Ich persönlich fühle mich eigentlich erst wirklich real, wenn ich diese innere grundlose Freude verspüre. In diesen Momenten, wenn ich mich ohne äußeren Anlass ganz auf die Freude der Existenz einlasse, frage ich mich ernsthaft, warum Menschen überhaupt auf diese Erfahrung verzichten.

Ein großer Faktor ist wohl, dass wir oft glauben einen Grund zu benötigen, um uns zu freuen.
Eine beliebte Variante ist es, sich Freude zu verweigern, solange man nicht dieses oder jenen Problem gelöst hat oder klüger/besser/entspannter/reicher geworden ist.
Das Ganze erinnert mich stark an jene Leute, die sagen, sie könnten nicht Meditieren, weil ihnen dazu die Ruhe fehlte, ohne zu realisieren, dass Meditieren ihnen genau diese Ruhe und Entspanntheit im Leben schenken würde.

Manchmal ist es regelrecht so, als ob wir das Universum erpressen wollten: "Nein, ich werde mich erst gut fühlen, wenn du mir den neuen Job/kräftiges Haar/den Mann meiner Träume gegeben hast!" Und ich habe diese Haltung nicht nur bei spirituellen oder religiösen Menschen erlebt, sondern auch bei den (anscheinend) rationalst denkenden Köpfen, die man sich nur vorstellen kann.

Sich erst zu freuen und dann - mit dieser Lebensfreude - seine Herausforderungen anzugehen... das kommt uns absurd vor. So als wollten wir das Pferd von hinten aufzäumen. Warum soll uns das Universum noch mit neuen Sachen versorgen, wenn wir eh schon glücklich sind?

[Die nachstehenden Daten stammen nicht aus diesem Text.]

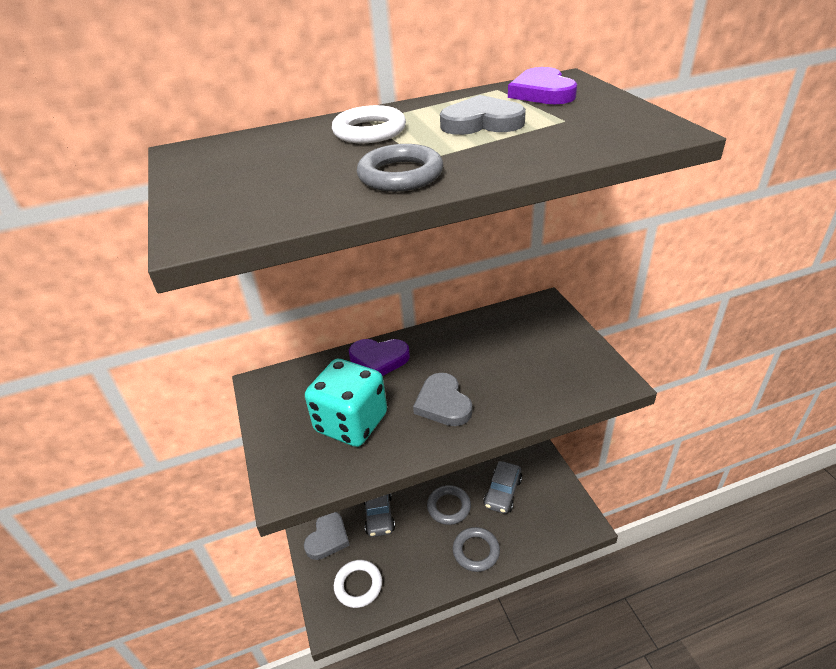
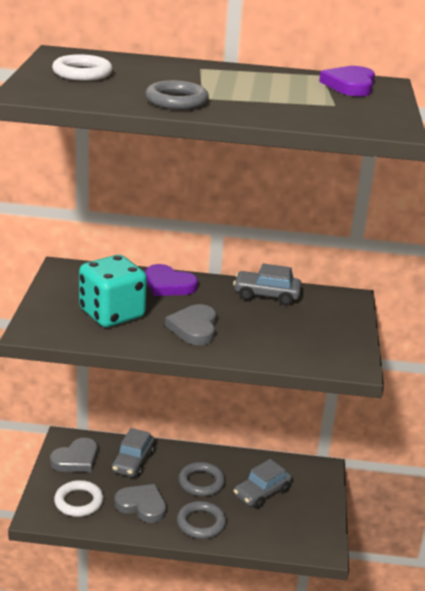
camera: 20 degrees right, 10 degrees down
(369, 131) = (191, 74): white ring -> white ring (82, 73)
(475, 332) = (266, 295): none -> grey car
(482, 122) = (274, 90): grey heart -> grey heart (142, 505)

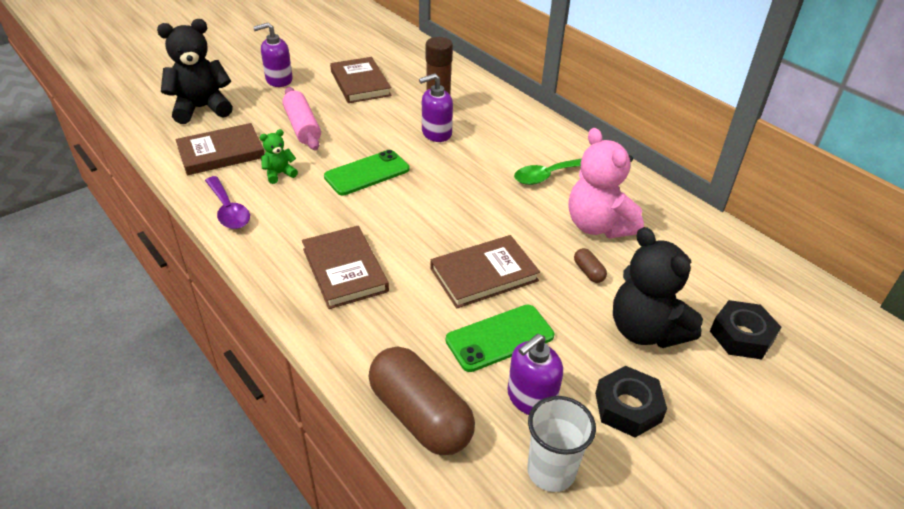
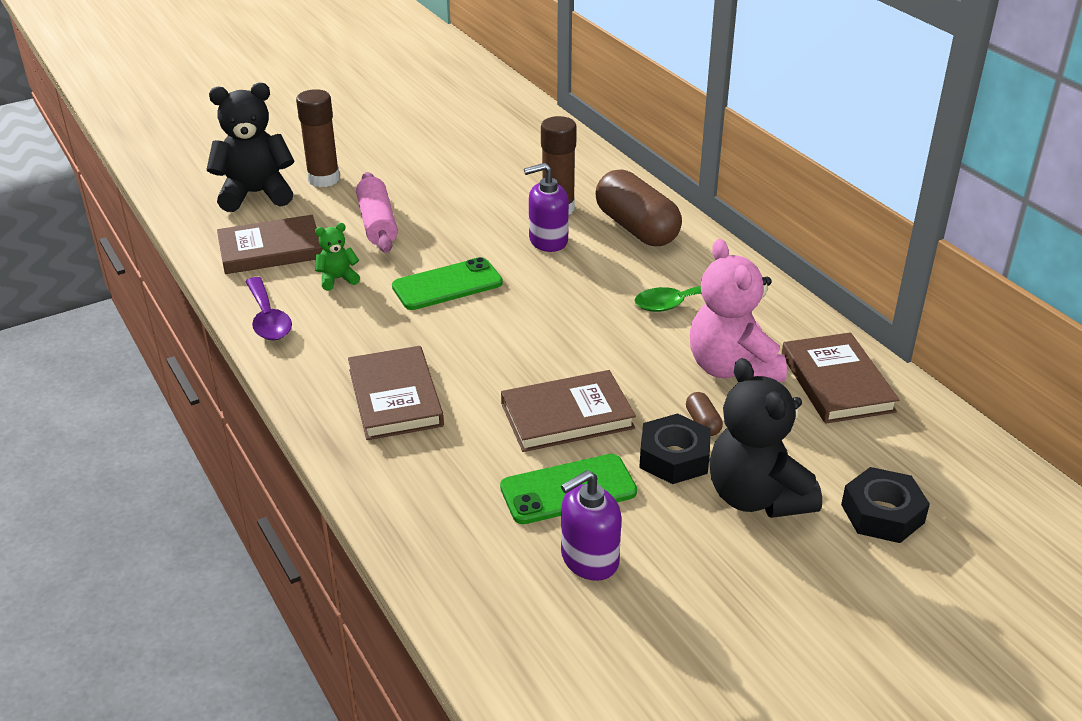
camera: 10 degrees right, 5 degrees down
(253, 94) = (323, 179): none -> brown glue stick
(279, 80) = (359, 163): purple soap dispenser -> none
(360, 83) = (463, 172): brown book -> brown book (837, 383)
(420, 416) = (450, 565): brown capsule -> brown capsule (636, 228)
(551, 471) = (592, 639): white cup -> none
(628, 407) = (707, 580): black nut -> black nut (674, 457)

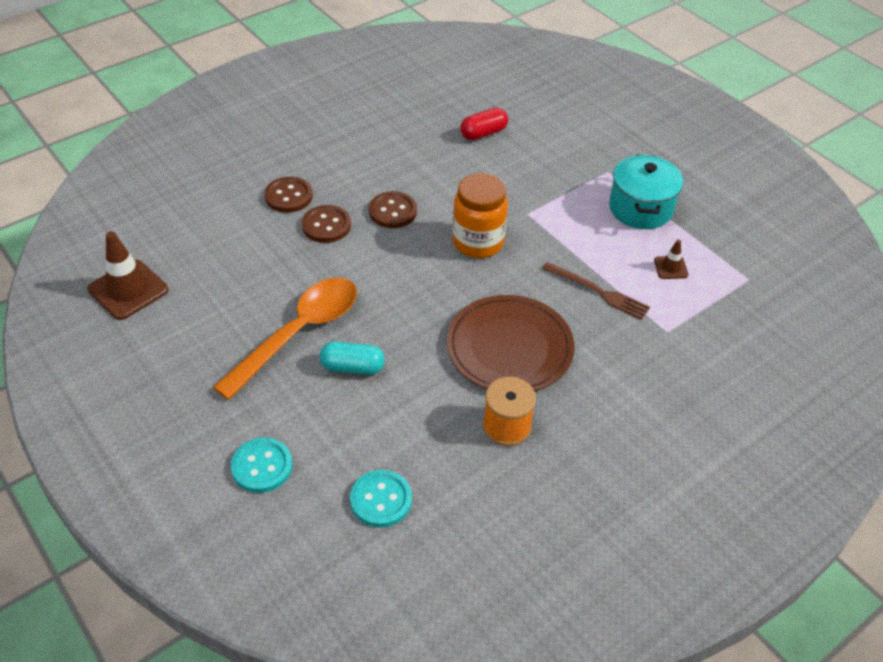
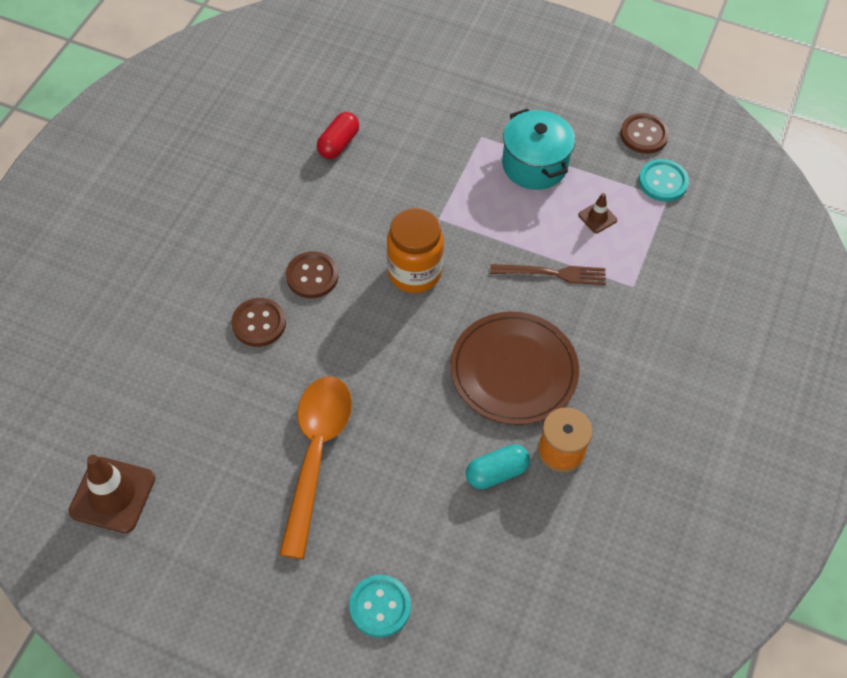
camera: 30 degrees left, 10 degrees up
(288, 196) = (197, 308): brown button -> brown button (644, 135)
(352, 367) = (390, 463): turquoise capsule -> turquoise capsule (496, 472)
(381, 500) = (504, 579): turquoise button -> turquoise button (663, 182)

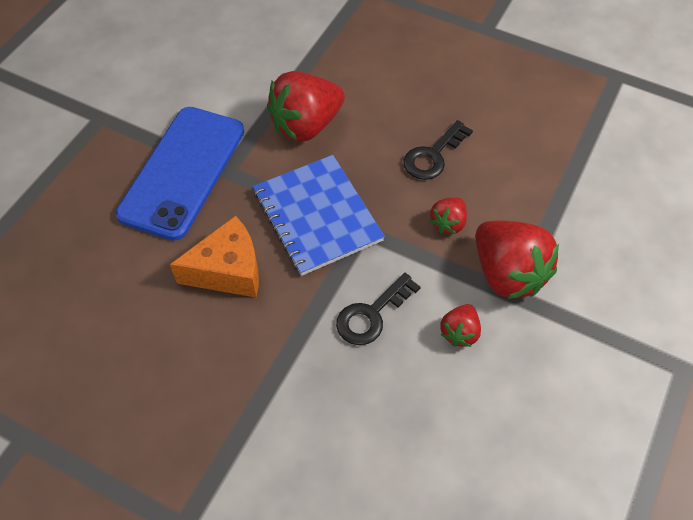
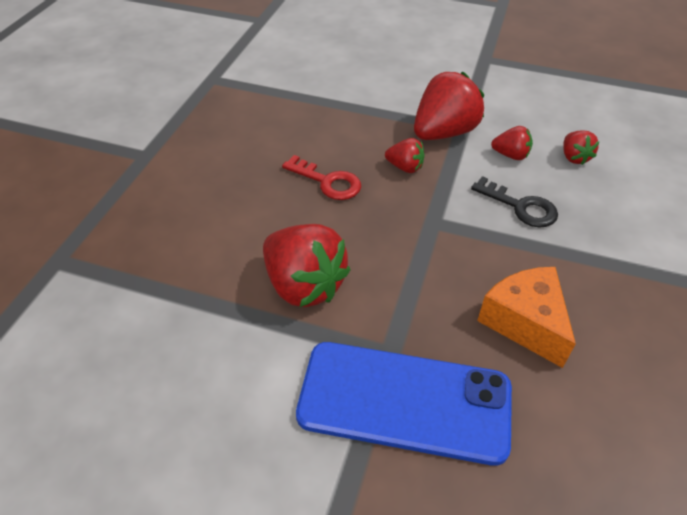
camera: 100 degrees left, 10 degrees down
(317, 216) = (428, 258): blue notebook -> none
(433, 156) = (327, 182): black key -> red key
(449, 403) = (574, 157): none -> red strawberry

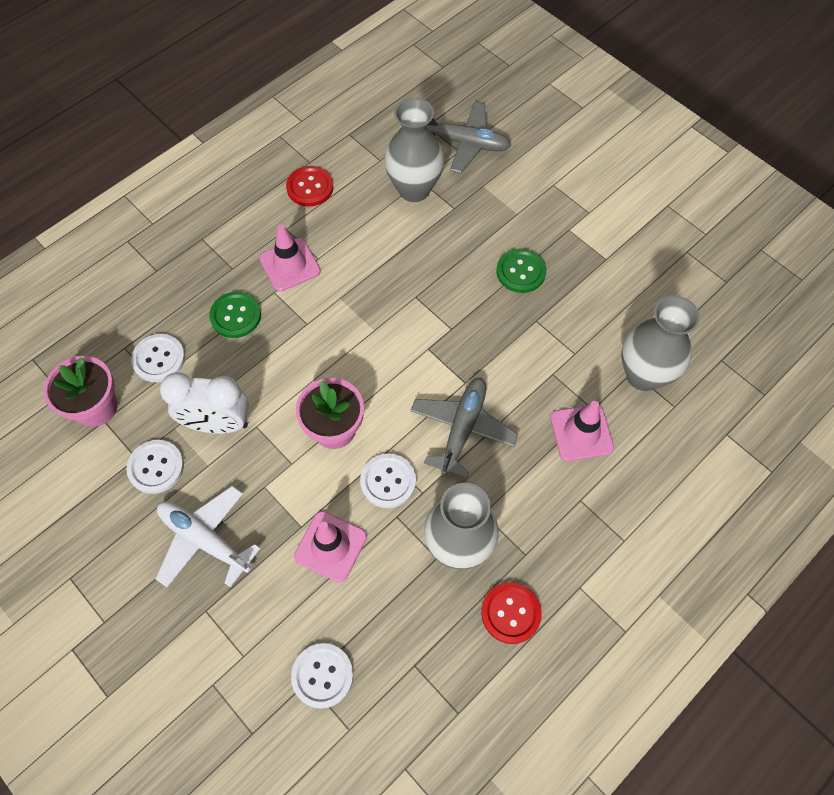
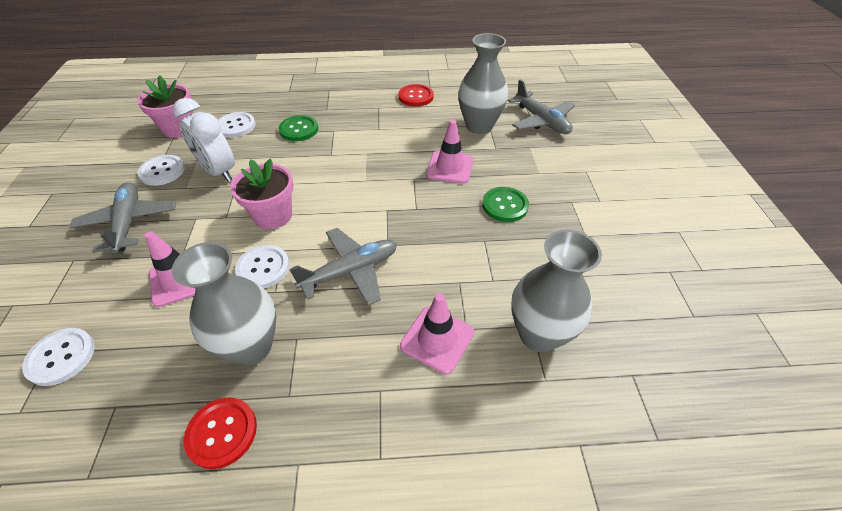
camera: 40 degrees right, 15 degrees down
(205, 539) = (129, 223): white plane -> grey plane
(290, 265) = (358, 123): pink traffic cone -> pink traffic cone (450, 167)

Aber mal ehrlich: Wir werden immer Wünsche haben. Wollen wir wirklich mit den Wohlfühlen so lange warten, bis sie sich alle erfüllt haben - was nie der Fall sein wird? Warum nicht jetzt anfangen, sich wohl zu fühlen? Methoden dazu gibt's genug, aber wir müssen dafür bereit sein, unser Wohlbefinden nicht mehr von äußeren Umständen abhängig zu machen. Das heißt auch, anderen Menschen nicht mehr den Schwarzen Peter dafür zuschieben, dass wir uns mies fühlen. Trauen wir uns das? Welche Grundannahmen über unser Leben würde das in Frage stellen?

Wie heißt es so schön: Wir können recht haben oder uns wohl fühlen. Was davon ist dir wichtiger?

Ich für meinen Teil beabsichtige mich täglich grundlos aufs Neue wohl zu fühlen. Vielleicht wird es mir nicht immer gleich gut gelingen, aber hey - wie viel leichter fallen auch schwere Aufgaben, wenn wir sie mit ein bisschen mehr Spaß und Leichtigkeit angehen?